De zenuwachtigheid van de beginweken is nooit verdwenen.

“De resultaten waren te wisselvallig. Op het moment dat we dachten dat we er weer bovenop waren, kregen we opnieuw een tik. We hebben goeie wedstrijden gespeeld, goeie momenten gekend, daar moet je vertrouwen uit putten, maar wij hebben dat nooit lang vast kunnen houden. Met name tegen de op papier wat mindere ploegen hebben we het laten afweten. Dat kan niet. Zelf het spel maken schijnt voor ons toch moeilijker te zijn. We hebben moeite om ons overwicht uit te drukken in doelpunten. Dat heeft ons verschillende keren parten gespeeld. In andere matchen, met meer ruimte, laten we ons meer van de goeie kant zien.”

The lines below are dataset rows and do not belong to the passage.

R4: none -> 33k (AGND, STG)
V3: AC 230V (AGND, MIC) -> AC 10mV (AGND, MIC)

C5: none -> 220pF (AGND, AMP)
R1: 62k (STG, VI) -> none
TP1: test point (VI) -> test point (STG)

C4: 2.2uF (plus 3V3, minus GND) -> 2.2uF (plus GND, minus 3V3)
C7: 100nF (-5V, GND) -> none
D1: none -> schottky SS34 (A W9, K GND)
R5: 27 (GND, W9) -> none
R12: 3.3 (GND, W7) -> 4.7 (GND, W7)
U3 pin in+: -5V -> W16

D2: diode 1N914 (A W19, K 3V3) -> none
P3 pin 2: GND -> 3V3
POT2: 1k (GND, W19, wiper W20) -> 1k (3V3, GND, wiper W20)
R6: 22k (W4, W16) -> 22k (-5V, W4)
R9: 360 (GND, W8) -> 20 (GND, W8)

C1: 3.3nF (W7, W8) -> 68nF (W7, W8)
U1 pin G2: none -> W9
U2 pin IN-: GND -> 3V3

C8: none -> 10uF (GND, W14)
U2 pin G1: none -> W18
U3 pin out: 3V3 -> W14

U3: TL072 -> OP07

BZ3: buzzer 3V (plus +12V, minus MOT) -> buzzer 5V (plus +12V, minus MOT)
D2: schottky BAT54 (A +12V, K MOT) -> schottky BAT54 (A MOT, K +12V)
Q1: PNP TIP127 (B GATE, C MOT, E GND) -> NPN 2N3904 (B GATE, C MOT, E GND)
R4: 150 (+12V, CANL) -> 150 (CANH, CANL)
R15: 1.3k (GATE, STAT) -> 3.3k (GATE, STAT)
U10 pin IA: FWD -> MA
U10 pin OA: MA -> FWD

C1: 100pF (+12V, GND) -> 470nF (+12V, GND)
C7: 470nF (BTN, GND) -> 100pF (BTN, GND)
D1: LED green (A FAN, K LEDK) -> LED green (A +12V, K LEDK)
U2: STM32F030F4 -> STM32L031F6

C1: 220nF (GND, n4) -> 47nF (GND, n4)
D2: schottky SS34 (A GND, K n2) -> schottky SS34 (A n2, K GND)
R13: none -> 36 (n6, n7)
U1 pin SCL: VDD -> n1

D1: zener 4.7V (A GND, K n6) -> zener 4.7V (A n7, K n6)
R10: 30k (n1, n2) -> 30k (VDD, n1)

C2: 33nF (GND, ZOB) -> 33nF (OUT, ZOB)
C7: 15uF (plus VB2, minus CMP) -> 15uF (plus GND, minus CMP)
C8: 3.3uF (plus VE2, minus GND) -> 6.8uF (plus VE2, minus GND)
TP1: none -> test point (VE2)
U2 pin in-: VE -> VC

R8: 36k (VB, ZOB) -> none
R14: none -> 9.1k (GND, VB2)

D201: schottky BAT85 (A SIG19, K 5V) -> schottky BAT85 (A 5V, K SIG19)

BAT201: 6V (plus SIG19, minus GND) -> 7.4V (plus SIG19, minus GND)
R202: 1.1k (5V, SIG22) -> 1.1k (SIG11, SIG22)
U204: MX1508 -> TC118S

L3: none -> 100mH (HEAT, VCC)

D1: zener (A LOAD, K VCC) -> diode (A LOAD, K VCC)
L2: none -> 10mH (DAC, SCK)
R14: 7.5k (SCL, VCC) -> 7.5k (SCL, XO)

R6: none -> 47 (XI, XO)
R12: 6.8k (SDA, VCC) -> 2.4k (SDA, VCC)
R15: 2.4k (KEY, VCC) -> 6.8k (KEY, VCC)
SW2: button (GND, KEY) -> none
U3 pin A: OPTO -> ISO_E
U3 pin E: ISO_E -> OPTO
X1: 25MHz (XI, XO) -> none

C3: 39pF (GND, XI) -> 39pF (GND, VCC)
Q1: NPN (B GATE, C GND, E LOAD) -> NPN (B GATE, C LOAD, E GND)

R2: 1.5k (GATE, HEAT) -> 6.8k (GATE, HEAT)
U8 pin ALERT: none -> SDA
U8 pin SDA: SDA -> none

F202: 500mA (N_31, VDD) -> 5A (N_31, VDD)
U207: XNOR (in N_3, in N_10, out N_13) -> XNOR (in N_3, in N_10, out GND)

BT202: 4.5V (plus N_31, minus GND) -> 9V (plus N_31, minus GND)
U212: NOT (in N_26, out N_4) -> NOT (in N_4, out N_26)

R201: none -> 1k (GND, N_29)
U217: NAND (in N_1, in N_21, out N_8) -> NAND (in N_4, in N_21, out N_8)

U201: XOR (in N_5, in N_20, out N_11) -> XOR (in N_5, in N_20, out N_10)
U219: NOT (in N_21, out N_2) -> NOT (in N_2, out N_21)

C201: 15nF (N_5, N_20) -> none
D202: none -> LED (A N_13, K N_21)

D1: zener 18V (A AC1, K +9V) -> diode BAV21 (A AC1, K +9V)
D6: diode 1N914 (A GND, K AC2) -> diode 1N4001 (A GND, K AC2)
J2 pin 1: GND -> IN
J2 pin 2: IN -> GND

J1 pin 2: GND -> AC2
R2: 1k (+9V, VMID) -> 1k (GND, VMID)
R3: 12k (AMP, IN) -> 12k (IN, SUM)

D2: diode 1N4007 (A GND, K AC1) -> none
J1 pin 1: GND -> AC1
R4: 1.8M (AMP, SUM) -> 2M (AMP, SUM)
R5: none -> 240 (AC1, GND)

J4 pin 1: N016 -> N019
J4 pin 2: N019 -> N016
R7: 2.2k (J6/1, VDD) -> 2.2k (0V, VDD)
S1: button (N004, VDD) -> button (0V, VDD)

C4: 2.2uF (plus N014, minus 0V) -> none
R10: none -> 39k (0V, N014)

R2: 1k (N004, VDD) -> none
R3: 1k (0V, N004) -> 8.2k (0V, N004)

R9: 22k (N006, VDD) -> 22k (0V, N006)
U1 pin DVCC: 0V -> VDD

De eerste helft op Anderlecht was zelfs ronduit fantastisch.

“Ja, maar dat heeft ook te maken met de manier van spelen van Anderlecht. Daar kregen we de ruimte en daar kunnen wij mee uit de voeten. Als een tegenstander op een iets andere manier speelt, hebben wij meer moeite om het spel te maken en tot scoren te komen. Als we vroeg scoren, lukt dat nog wel, maar als dat wegblijft, voetballen we ook een beetje tegen onszelf.”

Is de te makkelijke conclusie dan: te weinig creatieve spelers?

“We hebben wel creatieve spelers, maar creativiteit alleen is niet voldoende. Een aantal jongens zijn naar hun betere vorm toegegroeid, maar toen zijn anderen weer weggevallen door blessures of andere dingen. We hebben ook lange tijd zonder Akpala moeten spelen, waardoor je weer wat minder zat in je wisselmogelijkheden. Dat speelt ook een rol, zonder dat we ons daarachter moeten verschuilen.”

Akpala blonk, toen hij nog fit was, ook niet echt uit van vertrouwen.

“Ik vond dat hij een goeie voorbereiding maakte en iets toevoegde. Het kan dat hij na vorig seizoen wat twijfelde, maar toen scoorde Kouemaha in elke wedstrijd. Maar je ziet: dat is allemaal maar tijdelijk, morgen kan het anders zijn.”

Uitsluitingen

Eigenlijk – en statistieken bewijzen dat – is het al heel 2010 kwakkelen.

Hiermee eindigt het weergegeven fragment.